C’est une évidence. Les productions cinématographiques contribuent à la construction d’une image attractive de la région ou du département, favorable au développement du tourisme. Avec, bien souvent des attentes d’une majorité de visiteurs en faveur d’une information touristique sur les lieux de tournages. Et au-delà de cette information, l’opportunité pour les professionnels du tourisme de favoriser la mise en place de circuits touristiques des lieux emblématiques sous forme de package. Si le cinéma n’a pas vocation première à générer des flux touristiques, il se révèle bien souvent comme un vecteur promotionnel incontournable. Et une sorte d’eldorado pour les destinations touristiques.

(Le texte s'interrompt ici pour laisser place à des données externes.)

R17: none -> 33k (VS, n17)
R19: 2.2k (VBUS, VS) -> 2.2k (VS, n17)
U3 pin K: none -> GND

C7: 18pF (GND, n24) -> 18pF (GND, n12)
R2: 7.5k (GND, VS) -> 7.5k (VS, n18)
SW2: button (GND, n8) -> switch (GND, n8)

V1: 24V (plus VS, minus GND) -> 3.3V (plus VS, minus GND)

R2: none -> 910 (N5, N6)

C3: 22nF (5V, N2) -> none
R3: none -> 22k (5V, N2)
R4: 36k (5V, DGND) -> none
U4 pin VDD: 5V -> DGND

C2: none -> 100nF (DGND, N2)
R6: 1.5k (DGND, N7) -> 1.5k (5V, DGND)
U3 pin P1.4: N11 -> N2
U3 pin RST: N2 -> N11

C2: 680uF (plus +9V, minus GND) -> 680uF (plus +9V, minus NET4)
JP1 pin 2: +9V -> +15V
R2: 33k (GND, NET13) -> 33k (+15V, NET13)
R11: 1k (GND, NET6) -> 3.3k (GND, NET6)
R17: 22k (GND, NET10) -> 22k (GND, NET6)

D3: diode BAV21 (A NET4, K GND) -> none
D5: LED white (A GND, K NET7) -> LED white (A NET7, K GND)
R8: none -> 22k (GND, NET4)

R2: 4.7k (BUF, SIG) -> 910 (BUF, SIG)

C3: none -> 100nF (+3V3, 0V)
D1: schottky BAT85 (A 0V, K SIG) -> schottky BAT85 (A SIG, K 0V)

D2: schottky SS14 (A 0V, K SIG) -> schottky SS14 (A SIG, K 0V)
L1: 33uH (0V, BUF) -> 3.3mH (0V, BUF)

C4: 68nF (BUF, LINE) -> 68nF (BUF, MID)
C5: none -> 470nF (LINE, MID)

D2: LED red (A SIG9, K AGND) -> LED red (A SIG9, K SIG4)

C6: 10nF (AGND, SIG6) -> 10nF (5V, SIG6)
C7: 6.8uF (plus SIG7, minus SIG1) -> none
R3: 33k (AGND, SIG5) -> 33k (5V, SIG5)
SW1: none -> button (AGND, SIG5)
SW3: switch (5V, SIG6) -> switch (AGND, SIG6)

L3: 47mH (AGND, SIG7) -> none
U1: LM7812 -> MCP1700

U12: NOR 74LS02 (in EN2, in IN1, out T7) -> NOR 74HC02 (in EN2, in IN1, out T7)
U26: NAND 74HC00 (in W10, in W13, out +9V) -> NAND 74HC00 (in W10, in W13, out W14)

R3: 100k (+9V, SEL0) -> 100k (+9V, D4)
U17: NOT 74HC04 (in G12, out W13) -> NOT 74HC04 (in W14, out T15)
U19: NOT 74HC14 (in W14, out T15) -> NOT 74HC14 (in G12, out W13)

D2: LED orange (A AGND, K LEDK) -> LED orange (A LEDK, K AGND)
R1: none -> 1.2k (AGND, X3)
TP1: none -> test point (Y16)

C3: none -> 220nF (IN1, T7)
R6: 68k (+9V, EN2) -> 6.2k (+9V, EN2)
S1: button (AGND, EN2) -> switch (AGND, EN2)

Selon une enquête de TCI Research réalisée en 2013, il serait environ quatre millions de touristes étrangers à choisir la France après avoir vu un film qui leur a donné envie de visiter le pays. « Au-delà de l’impact positif pour la destination et la marque France dans son ensemble, d’autres études locales démontrent que les films sont aussi de puissants leviers d’attractivité pour les régions françaises, tant auprès des touristes français qu’étrangers, et à des niveaux d’efficacité équivalents aux campagnes de communication classiques, relève Emmanuel Meunier, directeur Europe de TCI Research. Les structures en charge de la promotion des destinations que sont les offices de tourisme ou les agences de développement touristique, ont tout intérêt à renforcer leurs liens avec l’industrie du cinéma pour valoriser et promouvoir des lieux de tournage qui puissent servir de vitrine pour leurs visiteurs potentiels ».